Canadian Olympic Ski champion “Jungle” Jim Hunter will give the keynote address.

Tickets are $35 and available at Glacier Bank, downtown Kalispell and Whitefish, and online at www.fvsef.org.

The Hall of Fame induction kicks off the 2017 HellRoaring Ski Heritage Days, which includes a full day of activities at Whitefish Mountain Resort on Saturday, March 18.

For more information contact Tim Hinderman at 406-885-2730, or visit www.fvsef.org.

Russ Street

Russ Street was all about Whitefish. His presence in his hometown amounted to much more than just the grocery store he operated on Central Avenue.

Russ was there at the founding of Big Mountain Resort and became a member of its first board of directors. He helped build the fledgling resort’s first rope tow, which was run by a truck motor. And despite his downtown business, he was available in those early days for any job that needed to be done on the mountain — be it parking cars, running lifts, or delivering food from Street’s Grocery (and accepting company stock when there was no money to pay for the food). He and his wife Mary Jane were among the locals who helped keep the ski resort financially afloat in those difficult times.

Russ and Mary Jane spent their entire lives in Whitefish. Besides the grocery store, which was also a fresh meat shop, they developed and marketed Alpine Touch, a unique seasoning that is now sold all over the country. And they owned and operated Bay Point Condominiums at a choice location on Whitefish Lake. They were among the so-called “dirty dozen” who started the Whitefish Winter Carnival, which continues more than 50 years later.

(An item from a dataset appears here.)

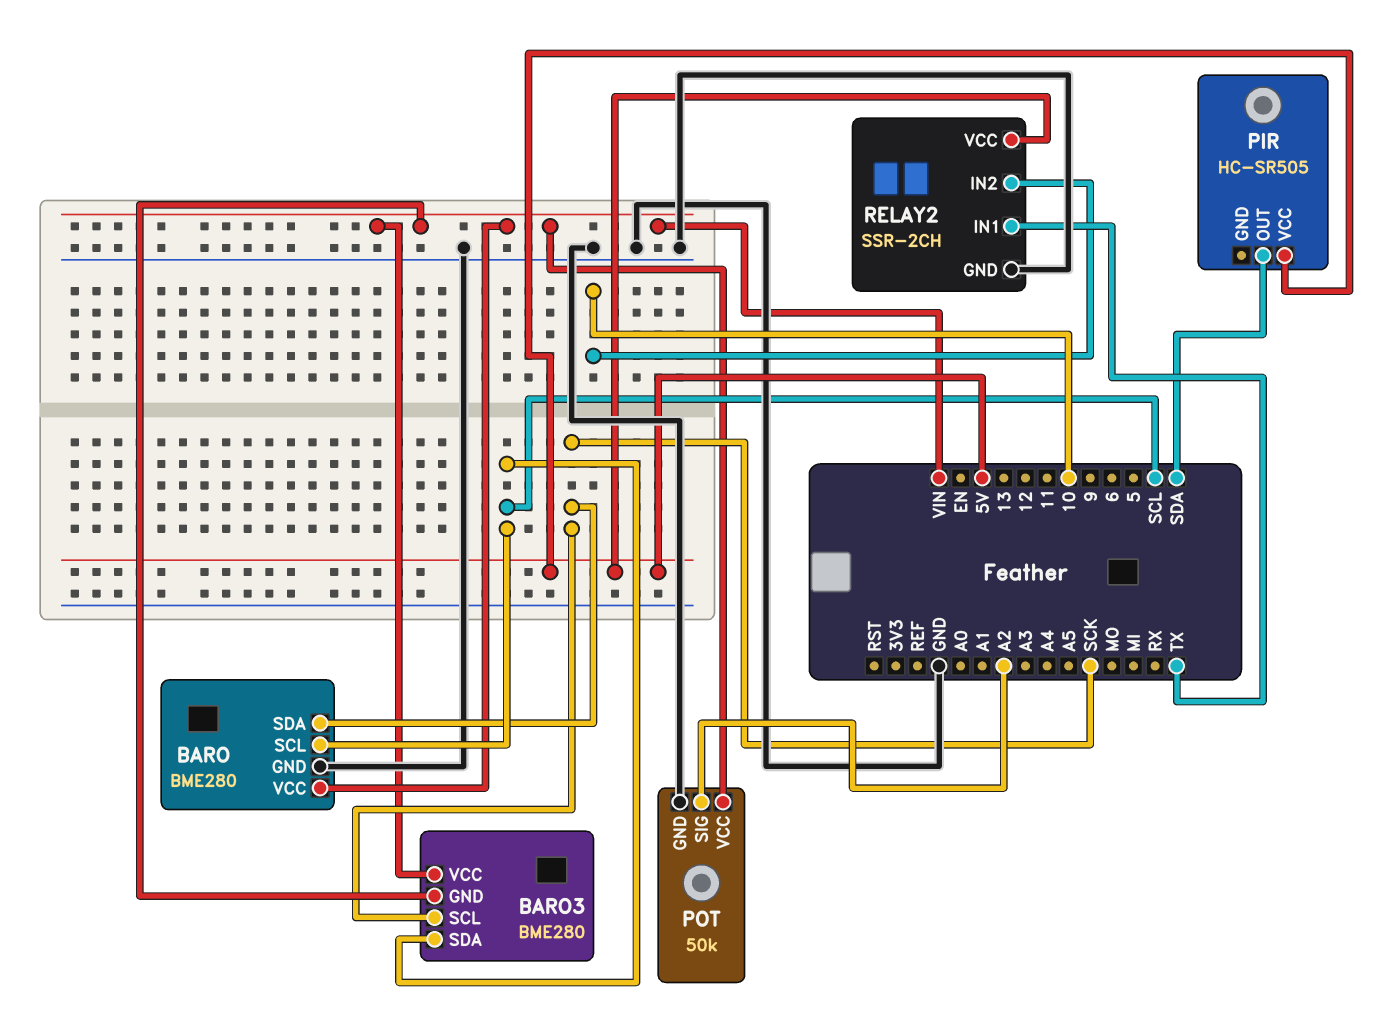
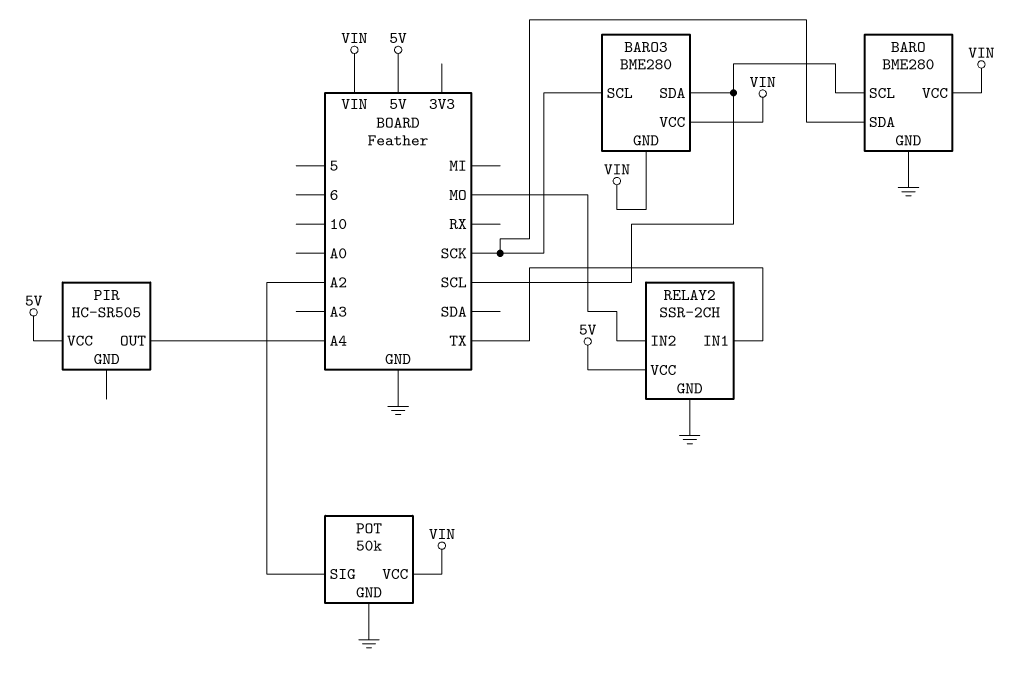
PIR pin OUT: SDA -> A4
RELAY2 pin IN2: 10 -> MO

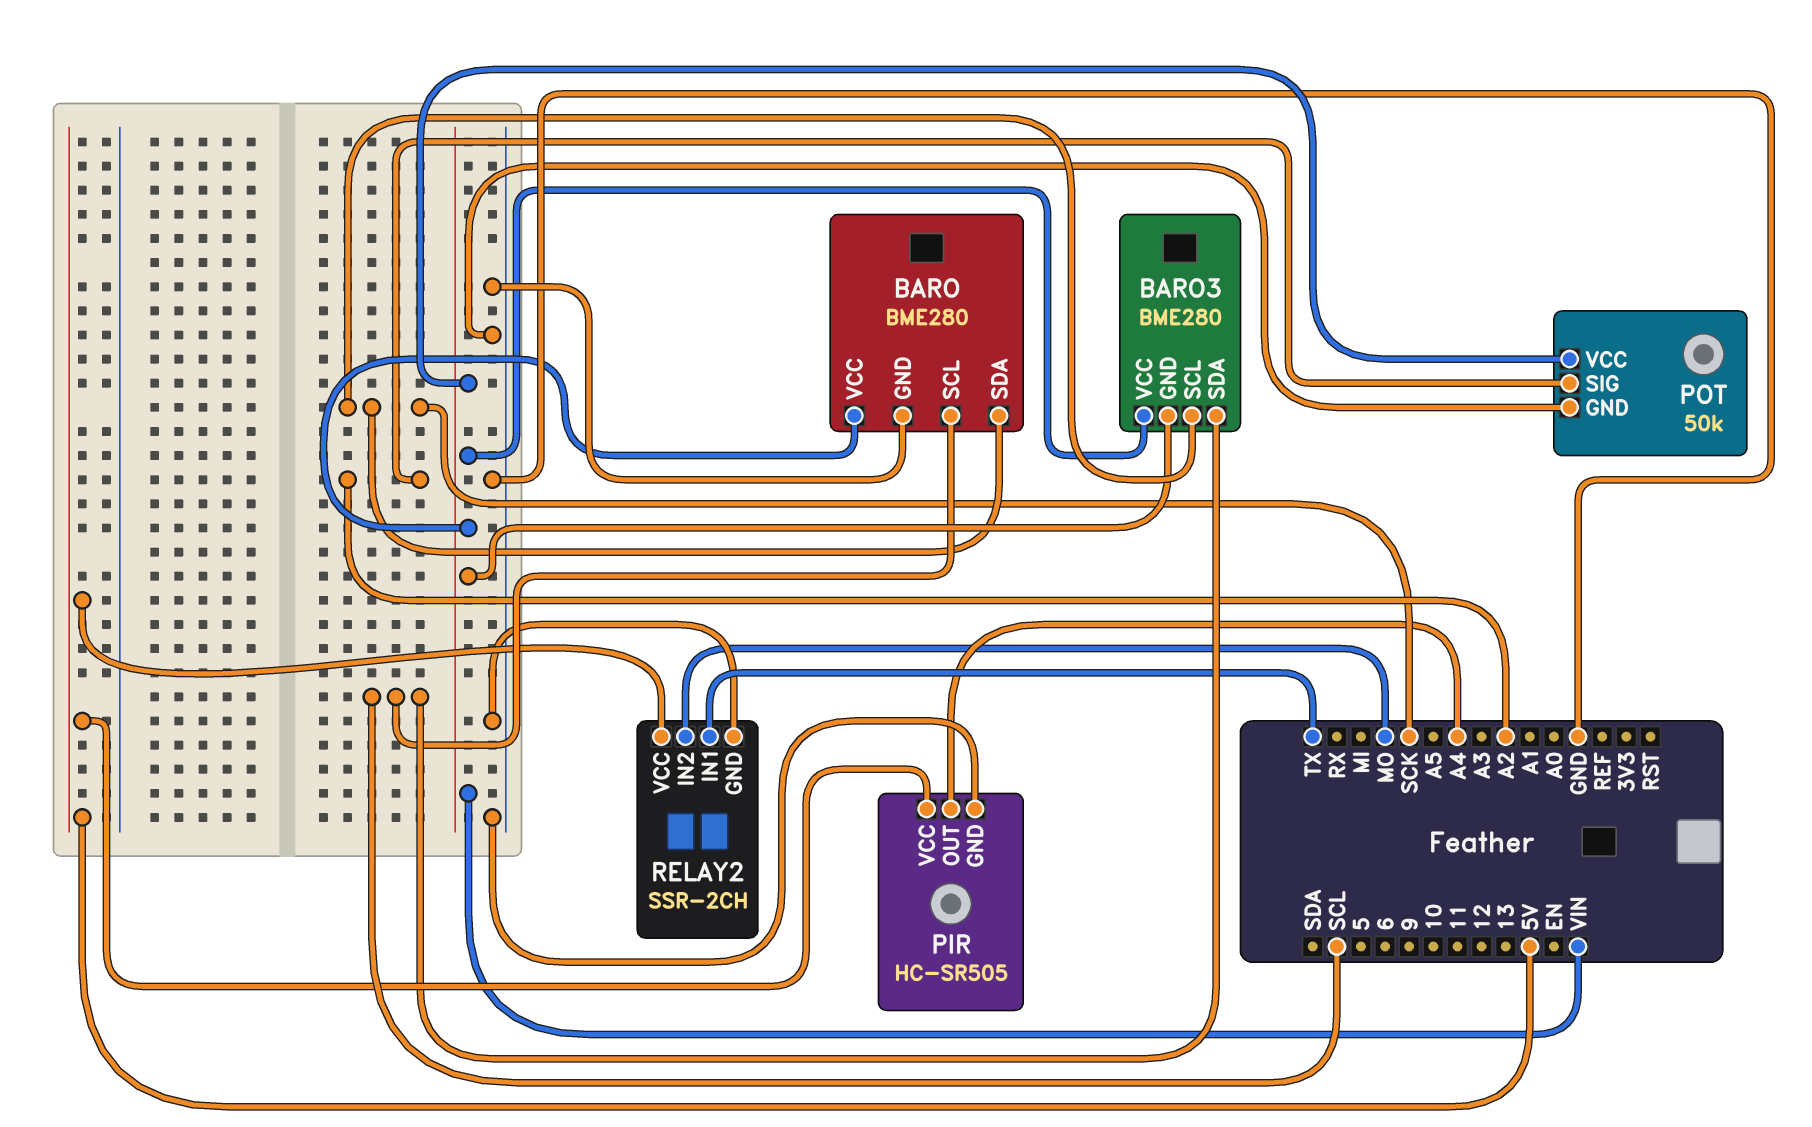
PIR pin GND: none -> GND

Russ and Mary Jane typified the spirit of volunteerism that was key to the growth of Big Mountain Resort and the city of Whitefish itself.

Roy Duff

Roy Duff was a colorful figure who served two terms as Whitefish mayor, 20 years as a member of the volunteer fire department, and 18 years on the Big Mountain board of directors. He also was a member of the Montana Highway Commission longer than any other commissioner, putting the present Big Mountain Road on the commission’s agenda.

Roy and his wife, Norma, owned and operated Whitefish Taxi, which they founded after he came home from World War II, where he had taken part in three major Southwest Pacific Army campaigns. He brought a Hertz Rental Car franchise to Whitefish and branched out to a school bus operation as well. Roy’s taxis, equipped with rooftop ski racks, met the trains bringing skiers to Big Mountain.

Chewing on his ever-present cigar, Roy was conceded to be the unofficial beer-drinking champion of Whitefish. He did not follow the normal hours of most people; he worked and partied until he got tired, slept for a while and resumed his schedule, day or night. This lifestyle served him especially well when he was King Ullr of the Whitefish Winter Carnival in 1969.

Roy’s 2008 obituary speculated that the number of civic organizations he belonged to probably was greater than those that he didn’t. And it added that in his final hours in the hospital, he asked that his dry mouth be swabbed with a beer-soaked sponge.

Al Raddatz

Coming from the small southwestern Montana town of Lima, skiing was certainly not on Al Raddatz’s radar while growing up. However, after several years as a ranch foreman and heavy equipment operator at a ranch near Lakeview, Al found himself on the slopes of Sun Valley, Idaho, learning to ski. This began a love affair with the sport that would last throughout his lifetime.

In 1967 Al moved to Whitefish and began his career as a ski instructor at the Karl Hinderman Ski School on Big Mountain. His love of people and love for skiing was the perfect combination, and Al sought to teach at every opportunity — group lessons, private lessons, Ladies Day lessons and even junior ski racers.

A highlight of Al’s school teaching career came in 1996 when he was named one of the Top 100 Ski Instructors in America by Skiing Magazine.

Many who knew Al from skiing did not know that during the summer months he was up on that same mountain bulldozing new ski trails as the resort was expanding the ski terrain.

“Al had an eye for building ski runs like no other,” said Steve Spencer, long-time Mountain Manager at Big Mountain. Al’s bulldozer skills also took him to Schweitzer Resort in Idaho and as far away the Aleutian Islands.

Al passed away in 2016, appropriately atop his bulldozer near Haskill Mountain.